Pharmacoepidemiology and Drug Safety
Supplement: Methods for Developing and Analyzing Clinically Rich Data for Patient-Centered Outcomes Research
Volume 21, Issue Supplement S2, pages 13–20, May 2012
How to Cite
Toh, S., García Rodríguez, L. A. and Hernán, M. A. (2012), Analyzing partially missing confounder information in comparative effectiveness and safety research of therapeutics. Pharmacoepidem. Drug Safe., 21: 13–20. doi: 10.1002/pds.3248
- Issue published online: 3 MAY 2012
- Article first published online: 3 MAY 2012
- Manuscript Revised: 6 FEB 2012
- Manuscript Accepted: 6 FEB 2012
- Manuscript Received: 8 AUG 2011
- comparative effectiveness research;
- missing data;
Electronic healthcare databases are commonly used in comparative effectiveness and safety research of therapeutics. Many databases now include additional confounder information in a subset of the study population through data linkage or data collection. We described and compared existing methods for analyzing such datasets.
Using data from The Health Improvement Network and the relation between non-steroidal anti-inflammatory drugs and upper gastrointestinal bleeding as an example, we employed several methods to handle partially missing confounder information.

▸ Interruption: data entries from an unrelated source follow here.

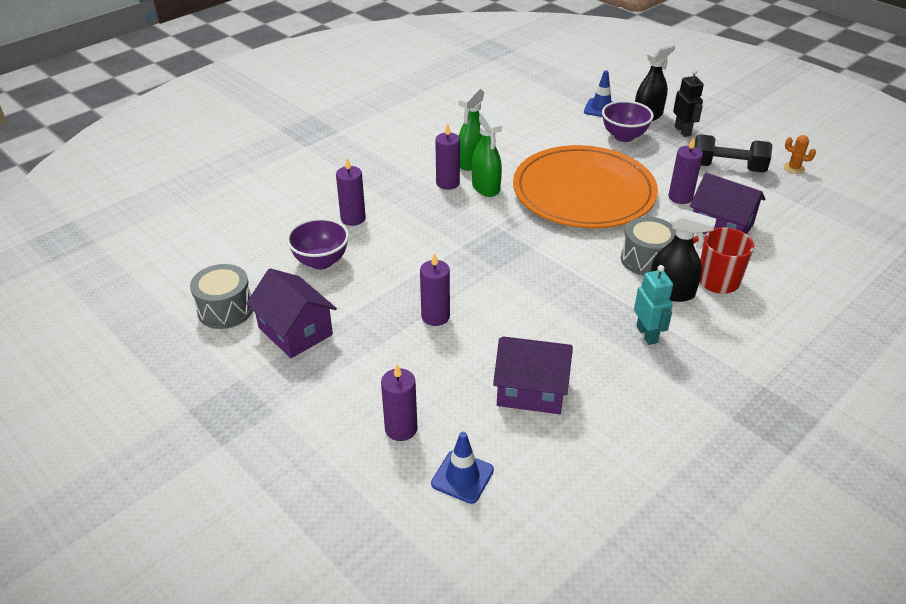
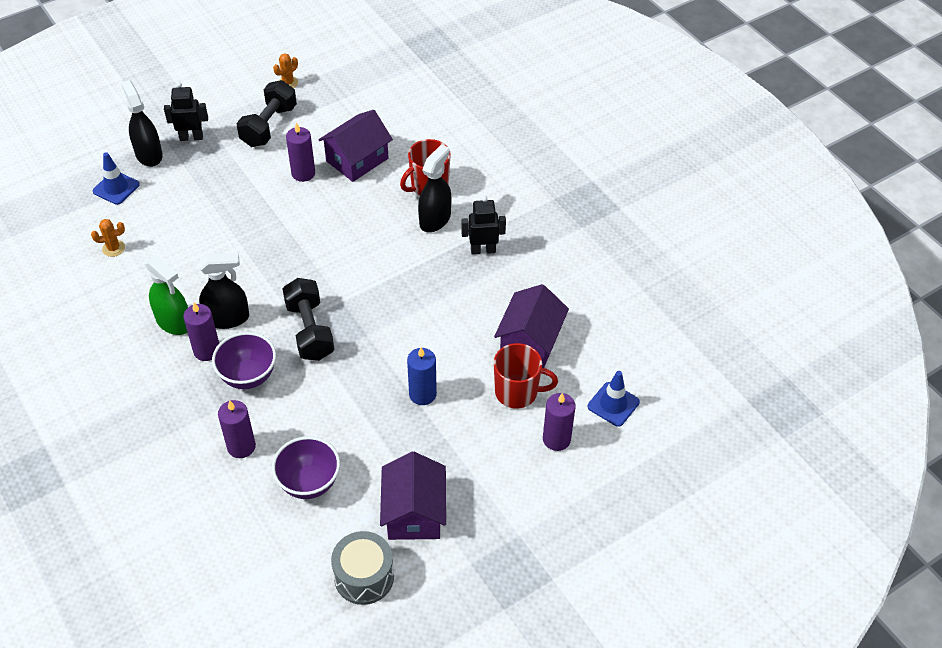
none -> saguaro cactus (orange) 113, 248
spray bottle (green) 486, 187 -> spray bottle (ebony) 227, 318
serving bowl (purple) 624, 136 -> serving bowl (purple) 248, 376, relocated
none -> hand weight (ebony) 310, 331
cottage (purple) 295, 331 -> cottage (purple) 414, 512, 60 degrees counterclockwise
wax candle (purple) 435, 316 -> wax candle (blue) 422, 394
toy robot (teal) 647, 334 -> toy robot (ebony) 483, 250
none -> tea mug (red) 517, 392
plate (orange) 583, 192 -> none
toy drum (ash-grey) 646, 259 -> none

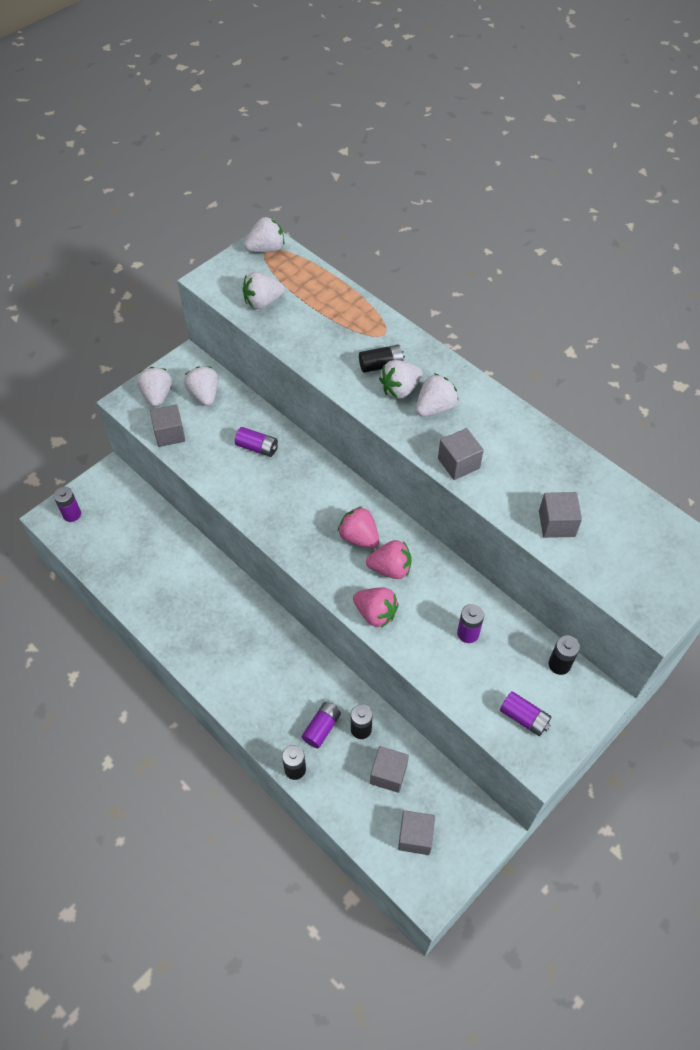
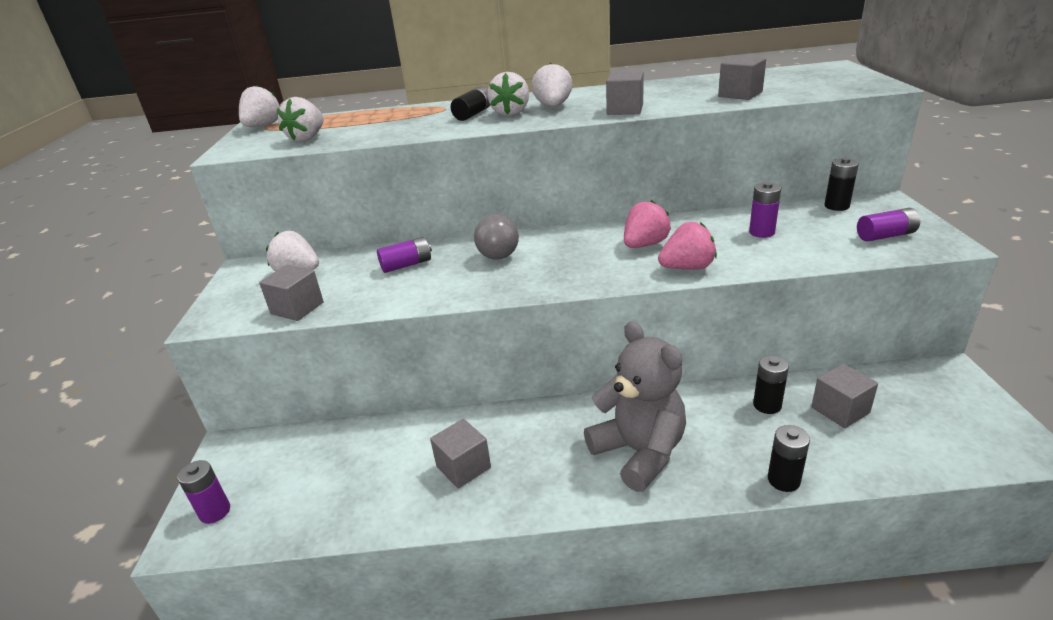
solid cube (ash-grey) 415, 836 -> solid cube (ash-grey) 463, 467, relocated
none -> play ball (ash-grey) 498, 256
none -> teddy (ash-grey) 639, 452
strawberry (white) 157, 396 -> none
battery (purple) 321, 728 -> none
strawberry (rosy) 359, 537 -> none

The crude odds ratio (OR) of upper gastrointestinal bleeding was 1.50 (95% confidence interval: 0.98, 2.28) among selective cyclo-oxygenase-2 inhibitor initiators (n = 43 569) compared with traditional non-steroidal anti-inflammatory drug initiators (n = 411 616). The OR dropped to 0.81 (0.52, 1.27) upon adjustment for confounders recorded for all patients. When further considering three additional variables missing in 22% of the study population (smoking, alcohol consumption, body mass index), the OR was between 0.80 and 0.83 for the missing-category approach, the missing-indicator approach, single imputation by the most common category, multiple imputation by chained equations, and propensity score calibration. The OR was 0.65 (0.39, 1.09) and 0.67 (0.38, 1.16) for the unweighted and the inverse probability weighted complete-case analysis, respectively.
Existing methods for handling partially missing confounder data require different assumptions and may produce different results. The unweighted complete-case analysis, the missing-category/indicator approach, and single imputation require often unrealistic assumptions and should be avoided. In this study, differences across methods were not substantial, likely due to relatively low proportion of missingness and weak confounding effect by the three additional variables upon adjustment for other variables. Copyright © 2012 John Wiley & Sons, Ltd.